Azure CLI Password Spray Campaign Compromises Microsoft Accounts Through Legacy OAuth Flow

Azure CLI Password Spray Campaign Compromises Microsoft Accounts Through Legacy OAuth Flow

Cybersecurity researchers have identified a large scale automated password spray campaign targeting Microsoft Azure command line interface, resulting in the compromise of at least 78 Microsoft user accounts across 64 organizations. According to Huntress, the activity occurred between June 12 and June 26, during which threat actors launched more than 81 million login attempts against Azure environments. Researchers said the attacks originated primarily from the IPv6 address range 2a0a:d683::/32, which is associated with internet infrastructure provider LSHIY LLC under Autonomous System AS32167. The campaign did not appear to focus on any particular industry or business sector. Instead, Huntress found that targets were selected based on the presence of usernames and passwords contained in previously compromised credential combination lists, making any organization with reused or unrotated credentials a potential target regardless of its size or line of business.

Researchers noted that one of the most significant aspects of the campaign was its ability to compromise accounts even in environments where Conditional Access Policies had been deployed. The attackers achieved this by exploiting Resource Owner Password Credentials, commonly known as ROPC, which is a legacy OAuth 2.0 authentication flow that has since been deprecated in OAuth 2.1. ROPC allows users to submit usernames and passwords directly to a client application, which then exchanges those credentials for an access token from the authorization server. Microsoft has consistently advised organizations against using this authentication method because it is incompatible with multi factor authentication and requires a high level of trust in the client application. According to Microsoft, more secure authentication methods are available and should be adopted wherever possible. Huntress explained that because ROPC bypasses the standard authorization endpoint where Conditional Access Policies are typically enforced, attackers were able to circumvent security controls that were not configured to protect Azure CLI logins using this legacy authentication mechanism.

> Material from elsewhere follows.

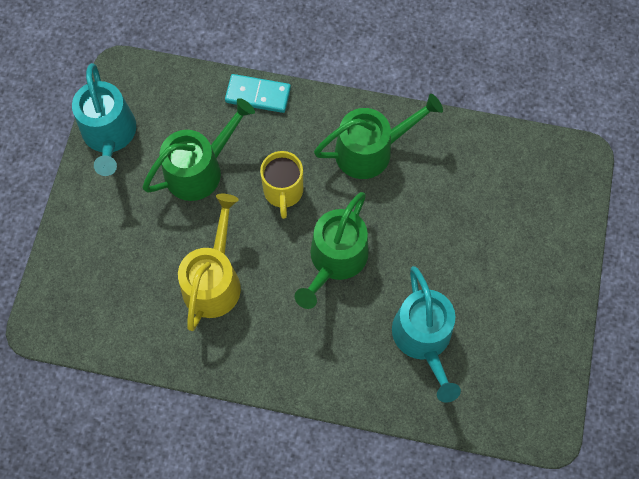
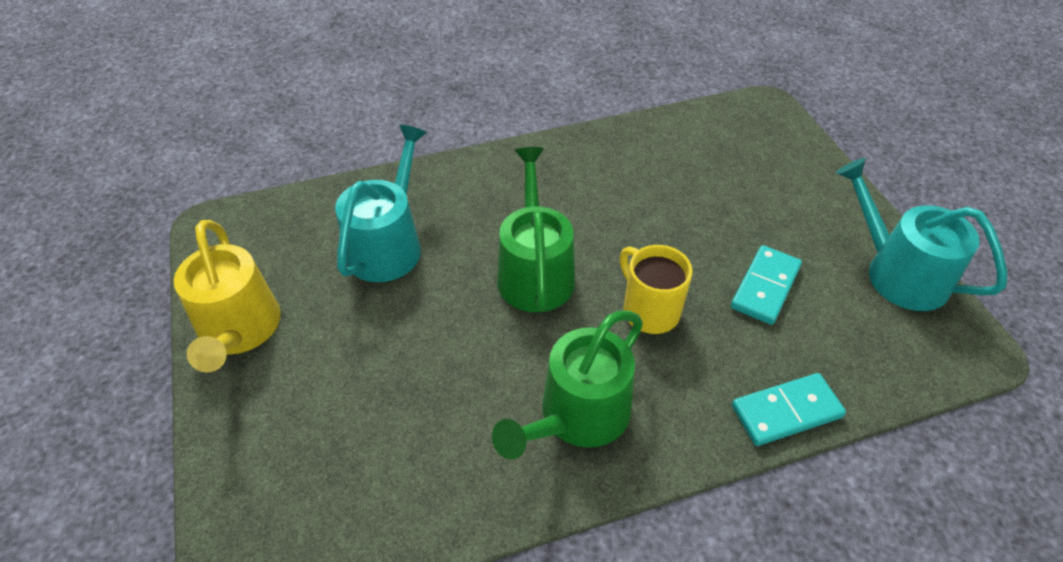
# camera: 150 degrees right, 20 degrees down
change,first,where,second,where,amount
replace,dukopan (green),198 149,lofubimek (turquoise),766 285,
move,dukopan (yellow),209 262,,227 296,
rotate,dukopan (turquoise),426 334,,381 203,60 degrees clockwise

The campaign showed a gradual increase in successful compromises throughout the observed period. Between June 12 and June 21, researchers recorded an average of two to four compromised accounts each day, with June 19 seeing twelve successful account compromises. Activity increased significantly on June 22, when attackers successfully compromised thirty user identities across twenty three organizations in a single day. Overall, Huntress confirmed seventy eight compromised user accounts affecting sixty four organizations. Most malicious login attempts originated from infrastructure linked to LSHIY LLC, although some source addresses were traced to locations in the United States while others resolved to China. Huntress also reported a sharp increase in credential spray activity across its customer base, stating that such attacks have grown by more than one hundred fifty five times in recent months. The company observed that customers are now experiencing an average of approximately one thousand nine hundred sixty four failed credential attacks every month for each protected tenant, with activity increasing noticeably from late May through early June.

According to Huntress, the attackers primarily relied on old username and password combinations that had previously been exposed in data breaches but were never updated by users or organizations. Researchers identified several common security configuration gaps that enabled successful compromises despite the presence of multi factor authentication. These included applying multi factor authentication only to selected cloud applications rather than all cloud applications, limiting protection to administrative user groups, and triggering authentication challenges only when login attempts originated from untrusted locations. Huntress also found that eight organizations affected during the campaign had no multi factor authentication policy enabled at all. The company emphasized that the findings should not be interpreted as evidence that multi factor authentication is ineffective. Instead, organizations should ensure that Conditional Access Policies are configured to cover all users, all cloud applications, and all client application types, while restricting Azure CLI access for non administrative users where appropriate. Researchers added that legacy authentication methods such as ROPC should be eliminated because they can create security gaps that allow credential based attacks to bypass improperly configured access controls and gain unauthorized access to enterprise cloud environments.